Current development should be done with care, a sense of responsibility and with the anticipation that we will carry everything we merge today with us for several more decades – at least. At the latest curl up meeting, I had session I called 100 year curl where I brought up thoughts for us as a project that we might need to work on and keep in mind if indeed we believe the curl project will and should be able to celebrate its 100th birthday in a future. It is a slightly overwhelming (terrifying even?) thought but in my opinion not entirely unrealistic. And when you think about it, we have already traveled almost 30% of the way towards that goalpost.

But it looks the same

— I used curl the first time decades ago and it still looks the same.

This is a common follow-up statement. What have we actually done during all this time that the users can’t spot?

A related question that to me also is a little amusing is then:

— You say you worked on curl full time since 2019, but what do you actually do all days?

We work hard at maintaining backwards compatibility and not breaking existing use cases. If you cannot spot any changes and your command lines just keep working, it confirms that we do things right. curl is meant to do its job and stay out of the way. To mostly be boring. A dull stack is a good stack.

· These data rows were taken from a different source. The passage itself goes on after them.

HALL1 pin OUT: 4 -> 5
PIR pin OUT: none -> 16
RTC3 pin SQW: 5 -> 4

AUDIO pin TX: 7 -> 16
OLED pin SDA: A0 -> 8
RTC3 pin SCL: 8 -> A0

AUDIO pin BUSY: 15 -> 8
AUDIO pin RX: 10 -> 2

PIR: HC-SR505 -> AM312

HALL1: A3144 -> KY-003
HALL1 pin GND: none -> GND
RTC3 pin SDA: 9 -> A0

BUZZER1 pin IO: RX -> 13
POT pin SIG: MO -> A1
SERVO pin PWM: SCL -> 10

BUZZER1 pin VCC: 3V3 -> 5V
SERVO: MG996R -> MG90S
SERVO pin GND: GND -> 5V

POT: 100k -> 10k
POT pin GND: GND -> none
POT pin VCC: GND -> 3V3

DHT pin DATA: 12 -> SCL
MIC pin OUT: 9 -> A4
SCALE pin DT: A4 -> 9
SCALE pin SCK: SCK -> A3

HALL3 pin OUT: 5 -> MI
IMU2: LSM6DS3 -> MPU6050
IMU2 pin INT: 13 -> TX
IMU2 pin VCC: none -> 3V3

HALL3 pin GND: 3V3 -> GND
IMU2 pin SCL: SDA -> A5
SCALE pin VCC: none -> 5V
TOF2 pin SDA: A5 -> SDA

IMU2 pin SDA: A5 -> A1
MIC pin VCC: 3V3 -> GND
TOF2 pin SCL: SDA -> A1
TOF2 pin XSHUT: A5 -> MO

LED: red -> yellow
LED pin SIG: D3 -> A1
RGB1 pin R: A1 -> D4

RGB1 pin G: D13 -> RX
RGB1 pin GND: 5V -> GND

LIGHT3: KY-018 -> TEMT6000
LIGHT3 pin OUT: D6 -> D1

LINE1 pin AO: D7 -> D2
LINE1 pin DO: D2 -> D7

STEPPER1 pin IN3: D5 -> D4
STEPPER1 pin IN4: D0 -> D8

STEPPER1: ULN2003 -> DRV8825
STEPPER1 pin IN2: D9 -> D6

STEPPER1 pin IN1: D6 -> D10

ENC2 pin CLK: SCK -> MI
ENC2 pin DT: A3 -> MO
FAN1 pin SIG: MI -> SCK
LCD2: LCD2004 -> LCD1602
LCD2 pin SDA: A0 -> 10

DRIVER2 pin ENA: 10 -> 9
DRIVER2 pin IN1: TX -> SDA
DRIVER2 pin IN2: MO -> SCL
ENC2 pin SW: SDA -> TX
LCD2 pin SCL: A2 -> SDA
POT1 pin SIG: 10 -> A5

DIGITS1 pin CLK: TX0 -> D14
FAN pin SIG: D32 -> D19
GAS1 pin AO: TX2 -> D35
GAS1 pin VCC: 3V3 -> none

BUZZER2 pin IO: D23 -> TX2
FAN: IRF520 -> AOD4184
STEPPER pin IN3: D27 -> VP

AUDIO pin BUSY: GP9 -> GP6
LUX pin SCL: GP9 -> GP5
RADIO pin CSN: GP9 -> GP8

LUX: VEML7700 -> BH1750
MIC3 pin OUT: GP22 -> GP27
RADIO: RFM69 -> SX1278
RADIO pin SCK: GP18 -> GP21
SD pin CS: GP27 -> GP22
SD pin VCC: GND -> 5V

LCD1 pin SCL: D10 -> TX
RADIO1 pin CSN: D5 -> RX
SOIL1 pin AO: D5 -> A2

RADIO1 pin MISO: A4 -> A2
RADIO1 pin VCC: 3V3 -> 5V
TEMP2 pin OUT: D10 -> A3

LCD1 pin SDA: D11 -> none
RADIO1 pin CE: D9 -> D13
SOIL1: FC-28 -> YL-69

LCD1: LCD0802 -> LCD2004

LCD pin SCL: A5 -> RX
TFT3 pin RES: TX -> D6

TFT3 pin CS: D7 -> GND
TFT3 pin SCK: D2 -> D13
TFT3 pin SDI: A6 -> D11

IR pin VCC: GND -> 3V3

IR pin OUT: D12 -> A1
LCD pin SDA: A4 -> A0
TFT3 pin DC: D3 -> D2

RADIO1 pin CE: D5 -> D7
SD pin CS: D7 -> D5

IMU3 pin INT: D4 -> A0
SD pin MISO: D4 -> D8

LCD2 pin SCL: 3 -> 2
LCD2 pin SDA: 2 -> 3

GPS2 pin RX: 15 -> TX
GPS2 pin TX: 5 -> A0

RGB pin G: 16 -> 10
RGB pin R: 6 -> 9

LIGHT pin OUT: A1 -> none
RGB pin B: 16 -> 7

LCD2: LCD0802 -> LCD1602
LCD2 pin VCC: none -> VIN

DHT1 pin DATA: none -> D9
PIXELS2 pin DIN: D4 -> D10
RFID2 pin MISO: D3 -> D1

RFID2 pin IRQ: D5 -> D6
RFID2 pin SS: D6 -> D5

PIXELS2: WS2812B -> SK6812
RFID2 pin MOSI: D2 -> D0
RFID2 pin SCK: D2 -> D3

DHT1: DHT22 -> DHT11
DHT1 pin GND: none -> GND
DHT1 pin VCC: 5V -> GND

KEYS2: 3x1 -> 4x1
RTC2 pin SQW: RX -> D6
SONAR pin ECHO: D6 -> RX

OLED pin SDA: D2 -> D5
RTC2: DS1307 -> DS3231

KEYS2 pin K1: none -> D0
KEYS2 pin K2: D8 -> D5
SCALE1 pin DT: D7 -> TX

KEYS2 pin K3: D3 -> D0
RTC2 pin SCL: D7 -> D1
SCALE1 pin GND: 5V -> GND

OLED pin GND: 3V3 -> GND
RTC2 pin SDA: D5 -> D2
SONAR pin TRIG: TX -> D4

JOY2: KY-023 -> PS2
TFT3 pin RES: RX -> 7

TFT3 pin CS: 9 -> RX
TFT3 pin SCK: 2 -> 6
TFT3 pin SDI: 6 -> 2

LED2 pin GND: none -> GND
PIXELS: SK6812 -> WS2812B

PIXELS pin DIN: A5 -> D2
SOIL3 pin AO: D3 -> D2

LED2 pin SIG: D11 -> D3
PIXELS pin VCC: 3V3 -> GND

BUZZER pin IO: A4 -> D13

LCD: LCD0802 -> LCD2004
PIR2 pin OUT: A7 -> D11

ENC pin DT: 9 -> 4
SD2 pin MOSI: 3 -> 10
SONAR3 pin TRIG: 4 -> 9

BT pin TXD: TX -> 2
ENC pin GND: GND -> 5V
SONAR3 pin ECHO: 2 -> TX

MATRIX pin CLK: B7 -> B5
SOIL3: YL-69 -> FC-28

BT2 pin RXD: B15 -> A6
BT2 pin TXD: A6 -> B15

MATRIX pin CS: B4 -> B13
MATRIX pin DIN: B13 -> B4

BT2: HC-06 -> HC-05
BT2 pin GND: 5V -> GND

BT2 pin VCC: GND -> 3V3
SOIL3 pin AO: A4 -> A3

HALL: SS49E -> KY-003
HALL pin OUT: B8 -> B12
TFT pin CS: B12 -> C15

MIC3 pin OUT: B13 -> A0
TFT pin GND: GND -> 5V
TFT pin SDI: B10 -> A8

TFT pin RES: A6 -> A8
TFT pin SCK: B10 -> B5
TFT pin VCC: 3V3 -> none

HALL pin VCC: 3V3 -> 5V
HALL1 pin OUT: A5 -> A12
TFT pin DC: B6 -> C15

We have refactored and rearranged the internal architecture of curl and libcurl several times in the past and we keep doing it at regular intervals as we improve and adapt to new concepts, new ideas and the ever-evolving world. But we never let that impact the API, the ABI or by breaking any previously working curl tool command lines.

I personally think that this is curl’s secret super power. The one thing we truly have accomplished and managed to stick to: stability. In several aspects of the word.

curl offers stability in an unstable world.

Now more than ever

Counting commit frequency or any other metric of project activity, the curl project is actually doing more development now and at a higher pace than ever before during its entire lifetime.

We do this to offer you and everyone else the best, the most reliable, the fastest, the most feature rich, the best documented and the most secure internet transfer library on the planet.